Published: 29 Sep 09
 

Morgenster - closed for tastings

Situated next to Vergelegen, Morgenster shares the same beautiful surroundings, with the Lourens River acting as a natural border between the two farms. Bought by capital-blessed Italian owner Guilio Bertrand in 1992 to retire on, he instead set about developing farm projects like olive farming and winemaking, the latter including the uprooting of white varietals. So you only get to taste reds at this winery. Three reds, to be precise. And this is the first thing you get told by the tasting attendant upon entering the premises: "They only do reds, and olives."

Morgenster
Morgenster
 

That is when they are open. Don't be misled by the signage at the gate or, as we were, by the wine sales and tasting hours indicated on their website, claiming to trade from 10h00 to 16h00 over weekends. My fellow tasters and I duly arrived, only to be greeted by an A4 printout pasted on the door reading "tastings closed". Upon enquiring, a tasting host wearing too much makeup insisted that tastings closed promptly at 14h30 - and it was 14h35.

Noticing a gathering of people tasting wines at an outside table, I informed Maybelline that we had driven all the way from Cape Town, and it would be most appreciated if she could just quickly run us through the wines. "No." She probably needed time to soak her waterproofed lashes. The only option was to drive back the following Saturday, with first impressions not leaving us excited.

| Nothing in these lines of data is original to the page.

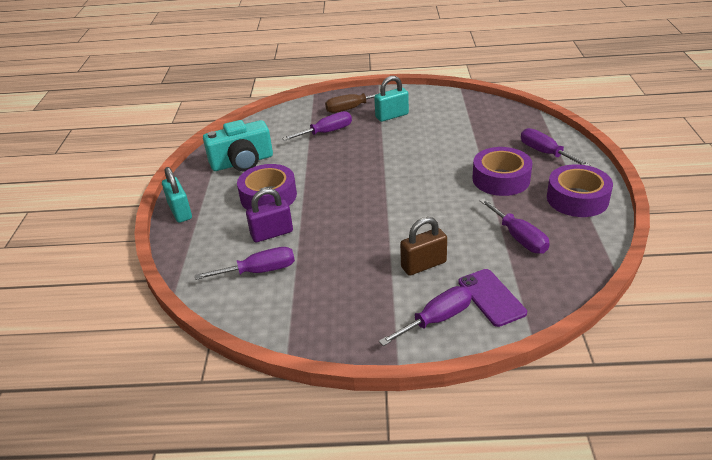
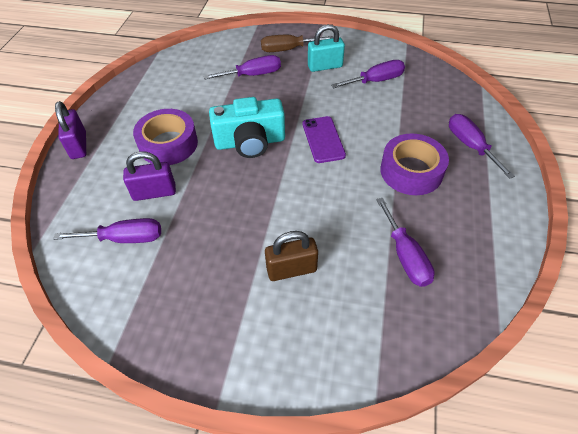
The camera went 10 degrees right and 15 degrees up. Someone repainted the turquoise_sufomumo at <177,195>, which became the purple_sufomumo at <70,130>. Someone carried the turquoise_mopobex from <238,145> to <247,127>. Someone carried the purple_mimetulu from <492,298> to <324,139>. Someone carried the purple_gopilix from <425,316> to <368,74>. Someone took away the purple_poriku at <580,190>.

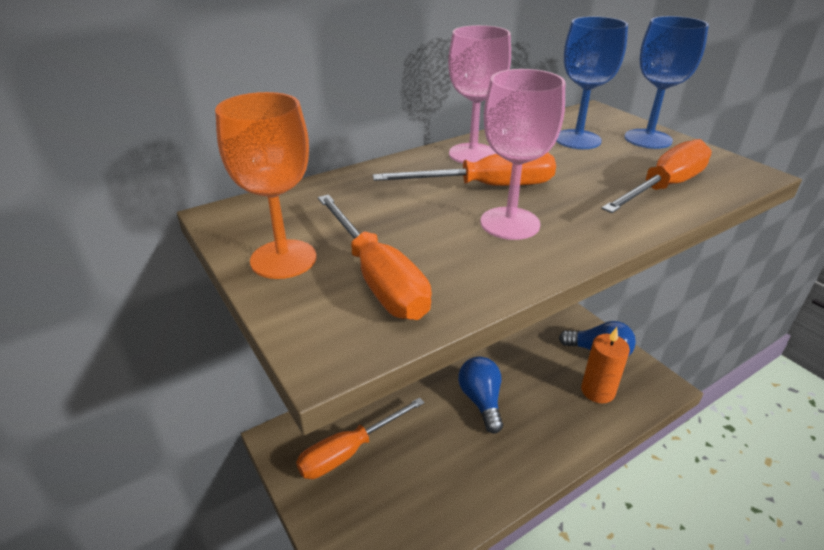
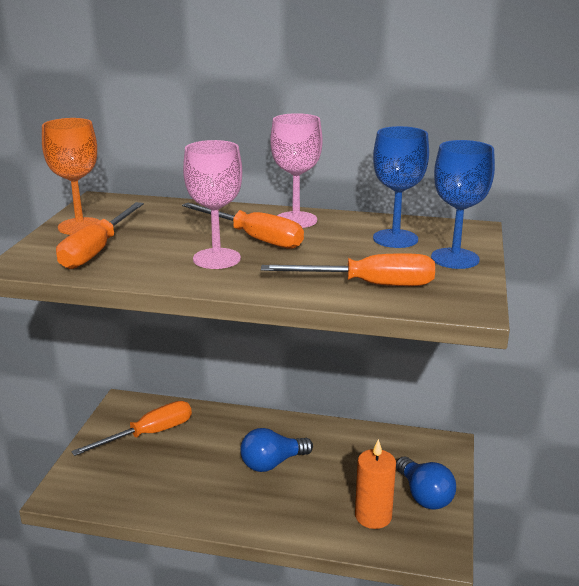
The camera went 45 degrees right and 10 degrees down. Someone rotated the orange_gopilix at <360,438> by 135 degrees clockwise. Someone rotated the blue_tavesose at <480,395> by 150 degrees counterclockwise.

On the day, two different attendants dressed as if to sell Amway products are running the show. We take a seat outside, where we remark that the beige swatches are very Tuscan. Subtle and understated. Less subtle is the smell of fertiliser in the air, but the scenery is relaxing and working through the three wines is an unrushed affair.

The host creates the impression that she has been here for a while and knows her product. It is the wines that do the convincing, though, these being serious reds for the consumer who knows how to appreciate a fine wine. The Lourens River Valley 2005, Tosca 2006 and flagship Morgenster 2005 (the 2006 just rated 5 Stars by Platter's but as yet not offered for tastings) are priced accordingly, which possibly explains the dollying-up of attendants - it is in line with the market they are targeting. Bit out of my league, though. I pay my R15 tasting fee and leave with a bottle of kalamatas instead. Tel 021 852 1738

OPEN: Mon - Fri 10:00 - 17:00,
Sat 10:00 - 16:00 (or so they claim)
SERVICE: 6/10 - maybe she's born
with it, maybe it's rehearsed.
AMBIENCE: 7/10 - tasting area
outside looks out on dam. Nice.
VALUE: 4/10 - at R300 for the
flagship and R202 for the Tosca...
QUALITY: 8/10 - for the man who
can recognise a fine wine.

 
 
 
 
 
 
 
Readers Comments
 
 
 
 
 
" It is just a pity that you blew the whole situation out of context. Did you mention the farm had no electricity or water on this specified day?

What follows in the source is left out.